Le roman s’ouvre en janvier 1981 ; un père et son fils traversent l’Argentine en voiture, échappant à leurs démons et au deuil pour l’un d’une épouse, pour l’autre d’une mère. Juan, torturé par des migraines atroces, cherche à protéger son jeune fils de six ans, Gaspar, mais de quoi ? Que fuient-ils ? Pourquoi tant de précautions sur la route ? Petit à petit, on en apprend davantage sur le mystérieux don de Juan, un médium utilisé pour convoquer l’Obscurité, une divinité cruelle et sanglante, à laquelle obéit aveuglément une secte familiale puissante et richissime, espérant percer ainsi les secrets de la jeunesse éternelle. Juan, dont le coeur est malade, sait que ses jours sont comptés. Si son fils a hérité de son don, il sera en danger.
« Les fantômes sont réels et ce ne sont pas toujours ceux qu’on appelle qui viennent. »
Alternant les voix et les époques, de la pampa argentine à la fiévreuse Buenos Aires en passant par un Londres psychédélique, le roman se situe au parfait point d’équilibre entre la beauté et l’horreur. Le souffle court, en compagnie de Juan et de Gaspar, le lecteur suit leur chemin jalonné de deuils, de monstres innommables, de sacrifices humains, de maisons terrifiantes, de cette terreur froide et brutale. Le plus troublant est l’incursion du fantastique dans la terrible réalité de l’histoire nationale argentine, les crimes de cette famille au service des forces occultes se superposant à ceux d’une dictature régnant par la torture, les meurtres et les enlèvements. Ce mélange entre réalité et fiction, entre faits historiques et surnaturel, contribue à authentifier la peur, à lui donner une véracité qui coupe le souffle.

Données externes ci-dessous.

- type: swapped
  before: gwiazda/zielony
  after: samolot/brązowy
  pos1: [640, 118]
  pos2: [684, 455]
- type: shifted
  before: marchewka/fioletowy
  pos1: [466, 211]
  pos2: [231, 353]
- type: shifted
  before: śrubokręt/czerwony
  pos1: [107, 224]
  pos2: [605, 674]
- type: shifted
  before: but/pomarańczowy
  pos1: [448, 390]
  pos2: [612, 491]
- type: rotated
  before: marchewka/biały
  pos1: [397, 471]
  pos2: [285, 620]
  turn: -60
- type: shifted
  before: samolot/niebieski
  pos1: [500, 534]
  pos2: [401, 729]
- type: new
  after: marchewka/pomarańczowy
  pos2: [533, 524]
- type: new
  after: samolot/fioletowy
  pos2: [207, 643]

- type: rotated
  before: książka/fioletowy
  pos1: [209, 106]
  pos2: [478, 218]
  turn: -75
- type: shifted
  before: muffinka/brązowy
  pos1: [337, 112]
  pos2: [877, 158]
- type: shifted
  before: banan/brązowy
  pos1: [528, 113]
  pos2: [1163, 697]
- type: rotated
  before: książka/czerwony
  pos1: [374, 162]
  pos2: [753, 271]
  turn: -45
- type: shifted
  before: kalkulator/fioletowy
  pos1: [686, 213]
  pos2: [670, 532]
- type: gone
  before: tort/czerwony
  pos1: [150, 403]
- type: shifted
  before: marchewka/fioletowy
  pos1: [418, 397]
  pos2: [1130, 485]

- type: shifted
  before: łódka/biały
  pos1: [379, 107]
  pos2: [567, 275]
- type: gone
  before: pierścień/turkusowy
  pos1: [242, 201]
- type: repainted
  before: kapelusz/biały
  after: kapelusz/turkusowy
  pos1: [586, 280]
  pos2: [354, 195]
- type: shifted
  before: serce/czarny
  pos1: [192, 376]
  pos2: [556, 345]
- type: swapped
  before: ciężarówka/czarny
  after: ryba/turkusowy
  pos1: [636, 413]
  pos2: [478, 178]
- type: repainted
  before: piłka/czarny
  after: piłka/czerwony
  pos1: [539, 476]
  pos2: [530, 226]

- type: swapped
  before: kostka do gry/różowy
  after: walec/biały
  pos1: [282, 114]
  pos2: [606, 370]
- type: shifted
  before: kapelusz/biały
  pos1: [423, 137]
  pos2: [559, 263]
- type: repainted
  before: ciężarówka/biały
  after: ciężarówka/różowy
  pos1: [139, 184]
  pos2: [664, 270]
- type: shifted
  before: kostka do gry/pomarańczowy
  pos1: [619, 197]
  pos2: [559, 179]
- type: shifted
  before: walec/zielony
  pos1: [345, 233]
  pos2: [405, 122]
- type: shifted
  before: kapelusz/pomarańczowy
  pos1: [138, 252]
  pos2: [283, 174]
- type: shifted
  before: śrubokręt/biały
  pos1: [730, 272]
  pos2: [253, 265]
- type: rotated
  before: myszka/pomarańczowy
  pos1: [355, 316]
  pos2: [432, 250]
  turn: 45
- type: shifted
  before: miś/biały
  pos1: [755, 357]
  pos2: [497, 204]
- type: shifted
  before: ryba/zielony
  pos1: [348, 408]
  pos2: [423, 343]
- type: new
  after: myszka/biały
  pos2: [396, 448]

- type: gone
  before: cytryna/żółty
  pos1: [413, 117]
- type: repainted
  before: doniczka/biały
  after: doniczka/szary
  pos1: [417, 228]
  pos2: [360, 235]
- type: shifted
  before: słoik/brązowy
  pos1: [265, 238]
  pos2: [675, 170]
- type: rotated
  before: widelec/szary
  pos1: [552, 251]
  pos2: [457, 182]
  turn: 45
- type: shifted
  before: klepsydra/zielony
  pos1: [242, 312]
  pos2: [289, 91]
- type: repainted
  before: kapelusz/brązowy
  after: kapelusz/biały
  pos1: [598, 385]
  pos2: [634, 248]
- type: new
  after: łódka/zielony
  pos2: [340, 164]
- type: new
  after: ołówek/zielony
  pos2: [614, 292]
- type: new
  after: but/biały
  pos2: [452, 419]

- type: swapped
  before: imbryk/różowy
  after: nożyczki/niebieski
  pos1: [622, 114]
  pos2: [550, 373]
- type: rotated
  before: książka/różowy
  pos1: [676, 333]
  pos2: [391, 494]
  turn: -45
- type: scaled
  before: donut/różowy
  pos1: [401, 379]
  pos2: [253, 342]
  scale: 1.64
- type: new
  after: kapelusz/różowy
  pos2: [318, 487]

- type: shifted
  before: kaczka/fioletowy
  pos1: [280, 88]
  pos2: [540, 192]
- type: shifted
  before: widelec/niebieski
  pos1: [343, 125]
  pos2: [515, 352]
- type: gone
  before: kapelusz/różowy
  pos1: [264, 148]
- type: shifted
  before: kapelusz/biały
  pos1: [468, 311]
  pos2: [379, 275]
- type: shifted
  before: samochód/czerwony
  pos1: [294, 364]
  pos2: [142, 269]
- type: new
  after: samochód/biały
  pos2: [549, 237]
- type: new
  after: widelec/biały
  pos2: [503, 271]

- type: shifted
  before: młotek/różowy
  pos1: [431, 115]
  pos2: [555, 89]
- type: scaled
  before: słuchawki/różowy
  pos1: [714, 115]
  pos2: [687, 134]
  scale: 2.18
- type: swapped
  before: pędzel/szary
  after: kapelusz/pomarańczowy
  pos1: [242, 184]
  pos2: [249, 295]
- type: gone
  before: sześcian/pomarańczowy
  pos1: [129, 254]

« Il y avait quelque part un coeur noir qui avait besoin de lui et un jour il accomplirait ses désirs car, lorsqu’on ne peut pas se battre, l’unique manière d’être en paix, c’est de se rendre. »
C’est terrifiant, et pourtant impossible de s’arracher à ces 700 pages d’horreur, de gothique, de macabre, d’abomination, mais aussi de poésie, d’amour, d’amitié, d’espoir et de courage. En effet, au-delà d’une histoire qui donne la chair de poule, avec des détails si vivaces qu’il m’a fallu parfois m’extirper de ma lecture pour reprendre pied avec la réalité ; le roman aborde sans détour la vie, la mort, et surtout la puissance de la filiation. L’histoire d’amour entre ce père et ce fils est d’une beauté infinie en même temps que d’une noirceur angoissante. Les efforts désespérés de Juan pour libérer son fils de la malédiction familiale demeureront longtemps largement incompris par Gaspar, qui ne parvient pas à comprendre ce père violent, erratique, taiseux, tout en l’aimant de toutes ses forces. D’autres personnages ne sont pas en reste, merveilleusement brossés, qu’ils soient abhorrés ou chéris.
« Tu possèdes quelque chose à moi, je t’ai laissé quelque chose, j’espère que ce n’est pas maudit, j’ignore si je peux te donner quelque chose qui ne soit pas souillé, qui ne soit pas obscur, notre part de nuit. »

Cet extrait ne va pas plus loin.